THE BLOG
04/07/2013 07:18 BST | Updated 25/01/2016 05:00 GMT

What's the Point of Education?

2013-07-03-breadandhens.jpg

I've always been the 'education' type. You'd be more likely to find me with a book in hand than a ball when I was younger, and there was no question as to whether university was the best choice for me on leaving school. At the risk of sounding like a bit of a geek, I just really like learning.

When I left university though, I was at a bit of a loose end. While I didn't miss the essays and exams, I did find myself pining for someone to teach me something I didn't know. I missed discovering facts I hadn't heard before; mastering new skills and coming up with original ideas. I had started the writing career I had aimed for when doing my degree, so it didn't really feel like I had any reason to study more. Then, when I began my job writing about adult learning, I realised that just because I'd left university, my education didn't have to stop.

My first foray into the world of short courses was taking a plumbing workshop at the Goodlife Centre in Southwark. The idea was born from a desire to be more handy around the home since my boyfriend can't even tell a spanner from a wrench (slight exaggeration; he's just not very DIY savvy) and I'm constantly calling my dad when things go wrong. The class was inclusive, informal and filled with useful information and tricks I could use on my own taps and pipes.

It was actually a lot of fun. It didn't feel like I had gone back to the classroom of my school days where homework and detentions reigned. In fact, it felt more like an after school club - brain-boosting and enriching, but enjoyable and sociable too. Suddenly I was hooked on the idea of doing more with my evenings than going for drinks or watching Eastenders.

Next on my list was cookery. I wanted to do something that would make me better in the kitchen and I landed on a bread making course. I learnt a lot about baking, enjoyed a lavish lunch with my fellow attendees and went home with a bag full of bread.

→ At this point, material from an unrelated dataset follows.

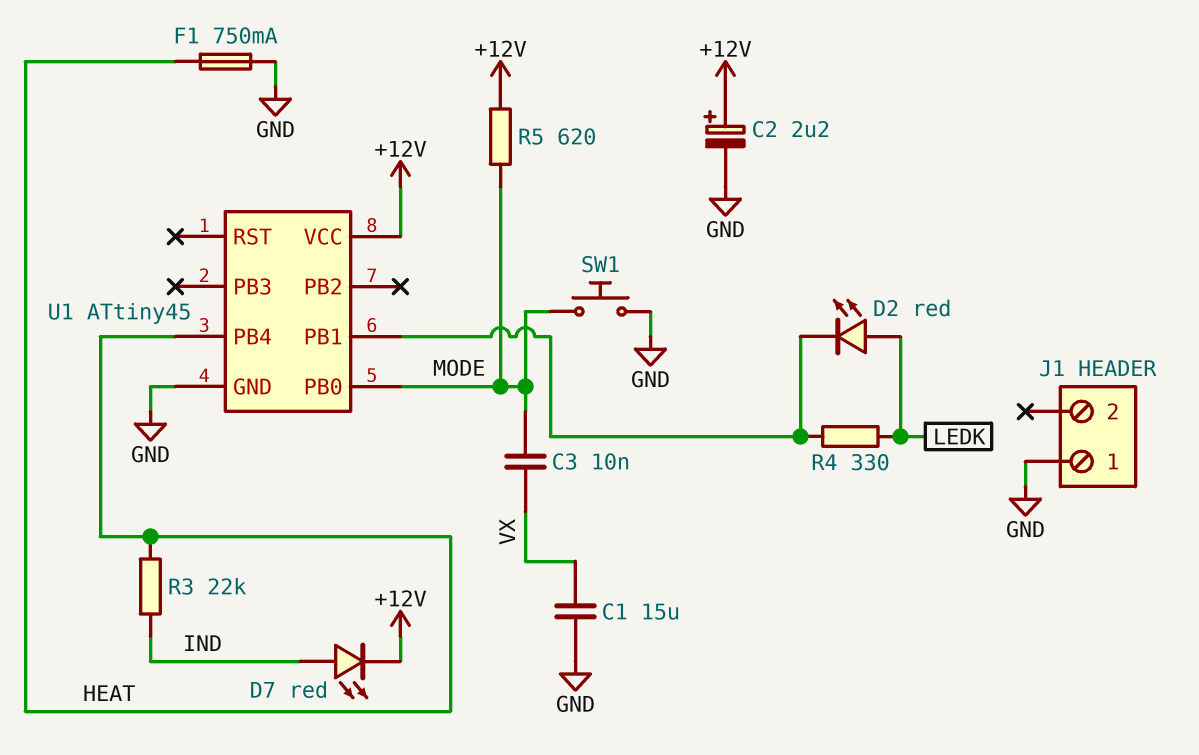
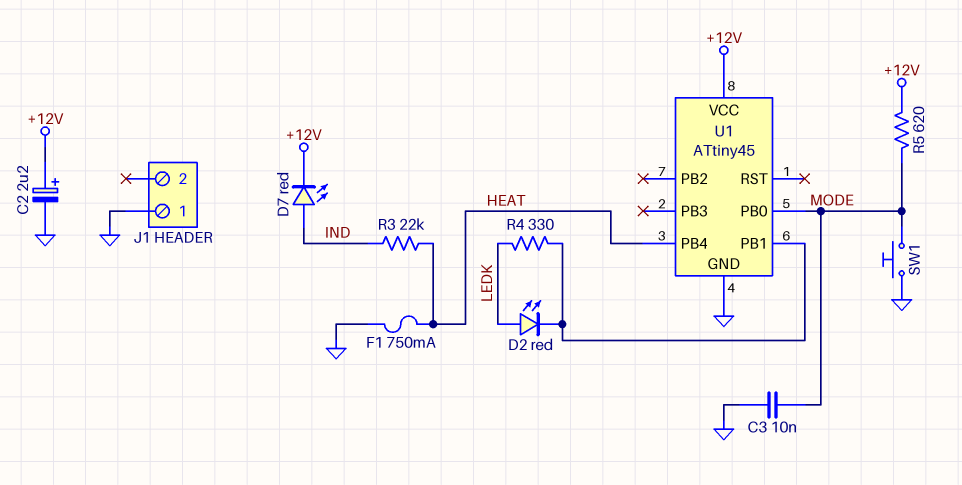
C1: 15uF (GND, VX) -> none
C3: 10nF (MODE, VX) -> 10nF (GND, MODE)

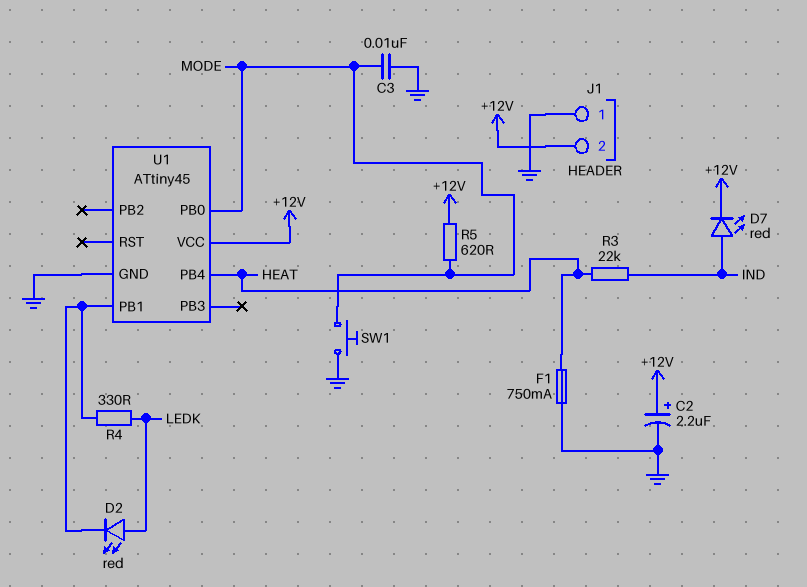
J1 pin 2: none -> +12V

I then went on to try my hand at Pilates during my lunch break; I made a chicken out of wool at a craft class in a yurt in Cardiff, which gave me the bug to look for more sewing classes when I was back in London; and I booked a snowboarding lesson in Milton Keynes. I even started magic classes with a friend from work and felt like Dynamo as I mastered card tricks and made coins disappear.

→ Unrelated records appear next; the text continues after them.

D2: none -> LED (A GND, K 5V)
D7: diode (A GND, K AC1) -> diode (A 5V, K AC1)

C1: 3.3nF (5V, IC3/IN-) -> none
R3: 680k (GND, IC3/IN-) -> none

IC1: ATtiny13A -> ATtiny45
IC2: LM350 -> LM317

I was having a lot of fun and sampling a whole bunch of unusual activities, but then one day, in a conversation about what we'd been up to over the last month, a friend asked me, 'But what's the point of spending all your time doing these classes if they're not going to help your career?'

This stumped me a bit and made me think about the 'point' of education. Was it really just a way of getting ahead in the workplace? An investment that would pay off in the form of a big salary later in life? This was sort of how I'd seen it on graduating but that idea seemed a bit cold and certainly didn't fit with my experience since. While I acknowledge there are some courses out there with the sole purpose of training you for a job, I think education is also about gaining life skills you didn't have before, building relationships with people who have knowledge to share and having a good time while you do it.

These things make up the 'point' of taking leisure courses like the ones I've tried. Sure, being able to sew a button won't result in riches, but it's handy when my favourite coat starts falling apart. Besides, as I mentioned in my last post, doing all this could even complement my career since it shows I am spending my spare time constructively.

It sounds clichéd but I think the point of education is to expand your mind and whether you're doing this by taking a PRINCE 2 project management course in the hope of getting that promotion or a cake making workshop to surprise your friend on her birthday, you're still increasing the inventory of things you know.

If there's anyone out there who wants to try something new but wonders whether there's any point, find something you're passionate about and you'll soon discover multiple reasons as to why it's great you're doing it.

And for my next challenge? Kite surfing.